8.    Tax Withholding. As a condition to the award of RSUs hereunder, Awardee agrees to pay to the Company, at such times as the Company shall determine, such amounts as the Company shall deem necessary to satisfy any withholding taxes due on income that Awardee recognizes as a result of (i) the vesting of the RSUs pursuant to Section 4 hereof or (ii) the conversion of the RSUs into shares of Common Stock pursuant to Section 5 hereof. The obligations of the Company under this Agreement and the Plan shall be conditional on such payment or arrangements, and the Company, its Affiliates and Subsidiaries shall, to the extent permitted by law, have the right to deduct any such taxes from any payment otherwise due to Awardee. In addition, Awardee may elect, unless otherwise determined by the Compensation Committee, to satisfy the withholding requirement by having the Company withhold RSUs or shares of Common Stock with a Fair Market Value, as of the date of such withholding, sufficient to satisfy the withholding obligation.
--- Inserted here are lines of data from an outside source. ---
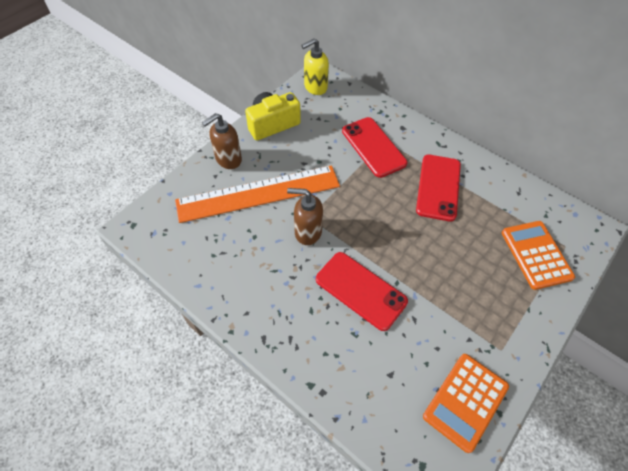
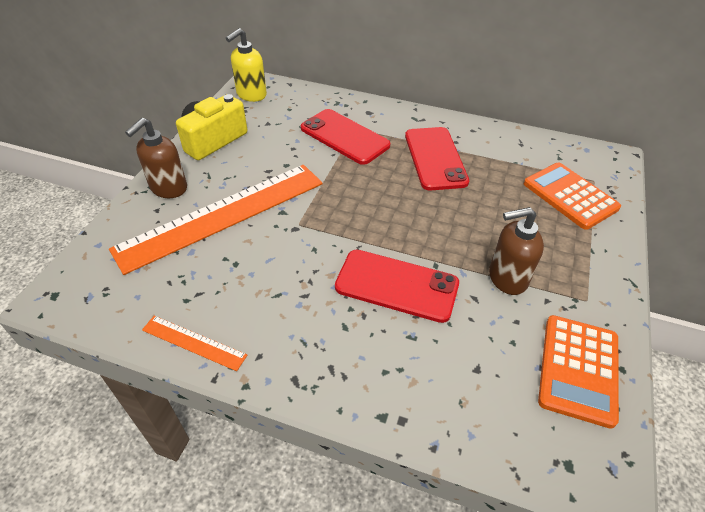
camera: 20 degrees left, 10 degrees down
(208, 289) = (194, 342): none -> orange ruler
(307, 232) = (303, 240): brown soap dispenser -> brown soap dispenser (507, 278)

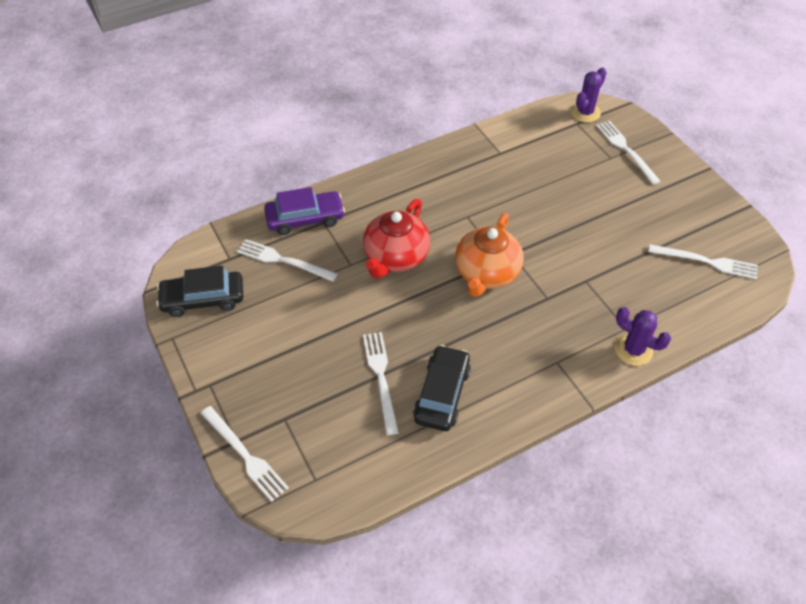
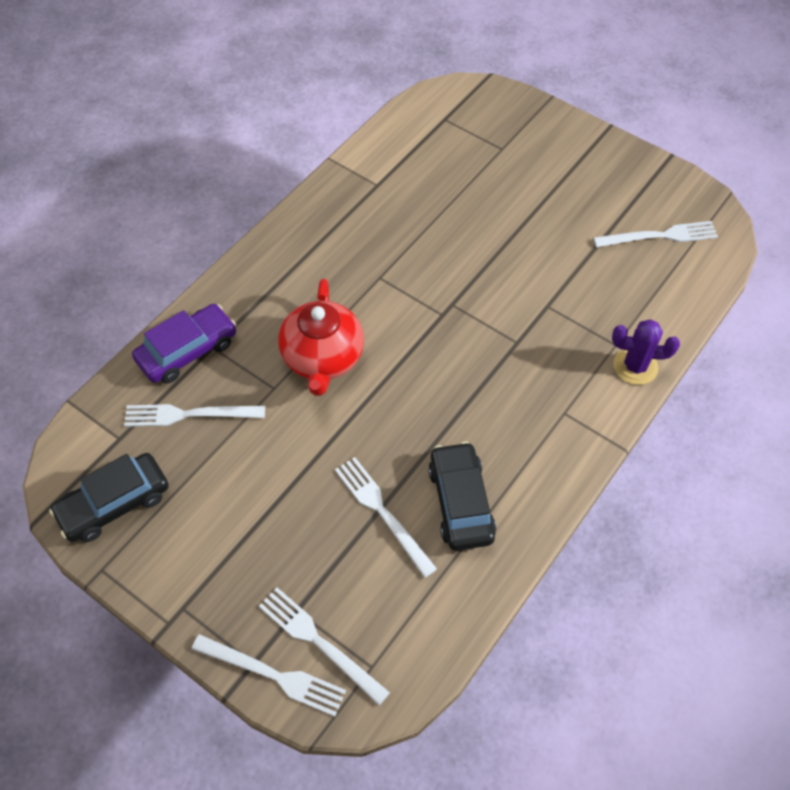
camera: 25 degrees left, 5 degrees up
(486, 273) = (436, 338): orange teapot -> none
(585, 112) = (447, 102): purple cactus -> none
(626, 150) = (514, 134): white fork -> white fork (319, 642)

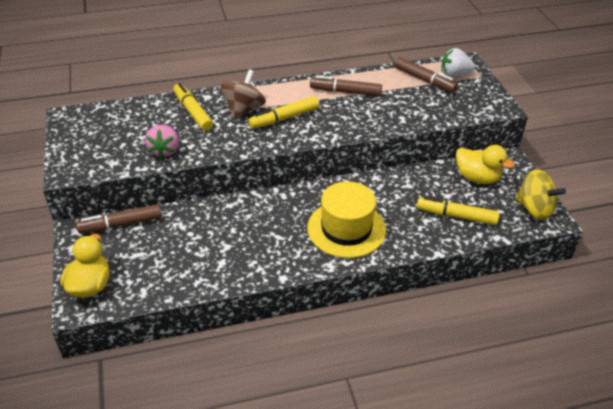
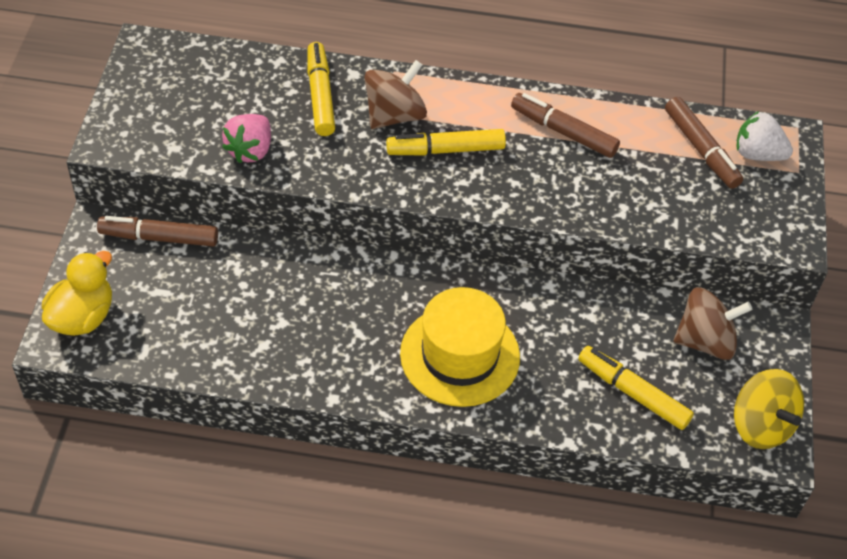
camera: 20 degrees right, 10 degrees up
(477, 178) = (705, 341): yellow duck -> brown spinning top

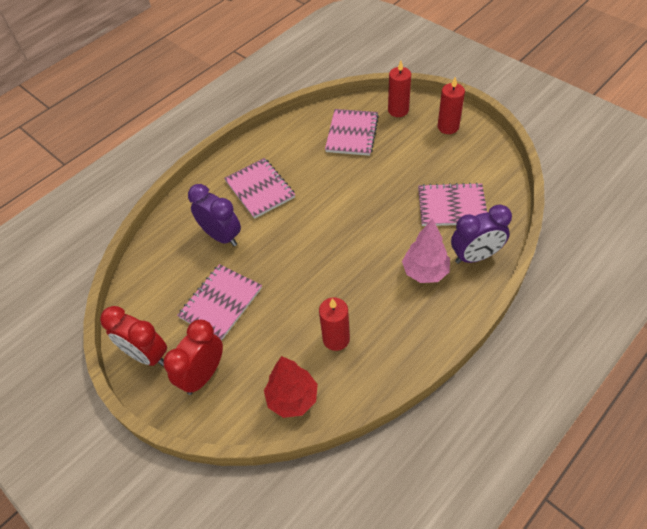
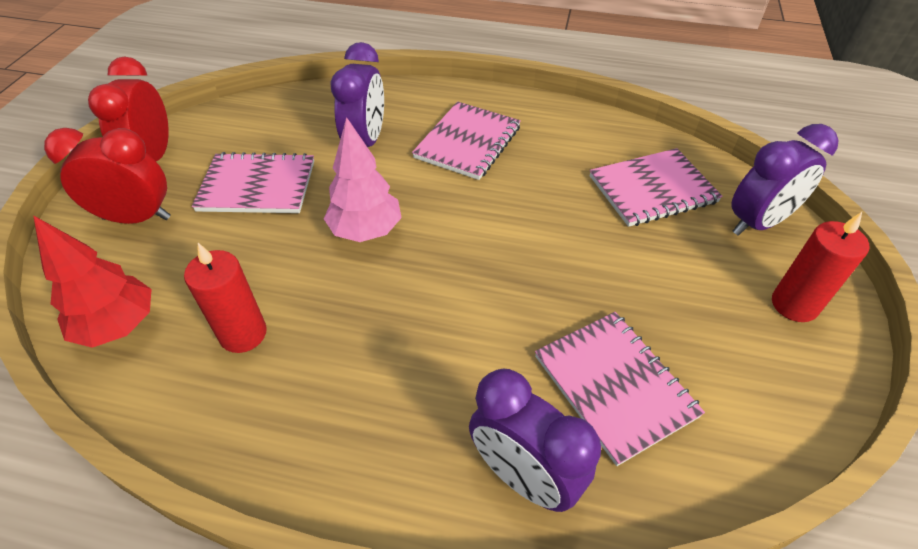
camera: 55 degrees right, 5 degrees down
(398, 110) = (757, 223): red candle -> purple clock
(425, 272) = (437, 403): pink tree -> pink tree (366, 231)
9.    Registration. This grant is subject to the condition that if at any time the Board or Compensation Committee shall determine, in its discretion, that the listing of the shares of Common Stock corresponding to the RSUs subject hereto on any securities exchange, or the registration or qualification of such shares under any federal or state law, or the consent or approval of any regulatory body, shall be necessary or desirable as a condition of, or in connection with, the grant, receipt or delivery of shares hereunder, such grant, receipt or delivery will not be effected unless and until such listing, registration, qualification, consent or approval shall have been effected or obtained free of any conditions not acceptable to the Board or Compensation Committee. The Company agrees to make every reasonable effort to effect or obtain any such listing, registration, qualification, consent or approval.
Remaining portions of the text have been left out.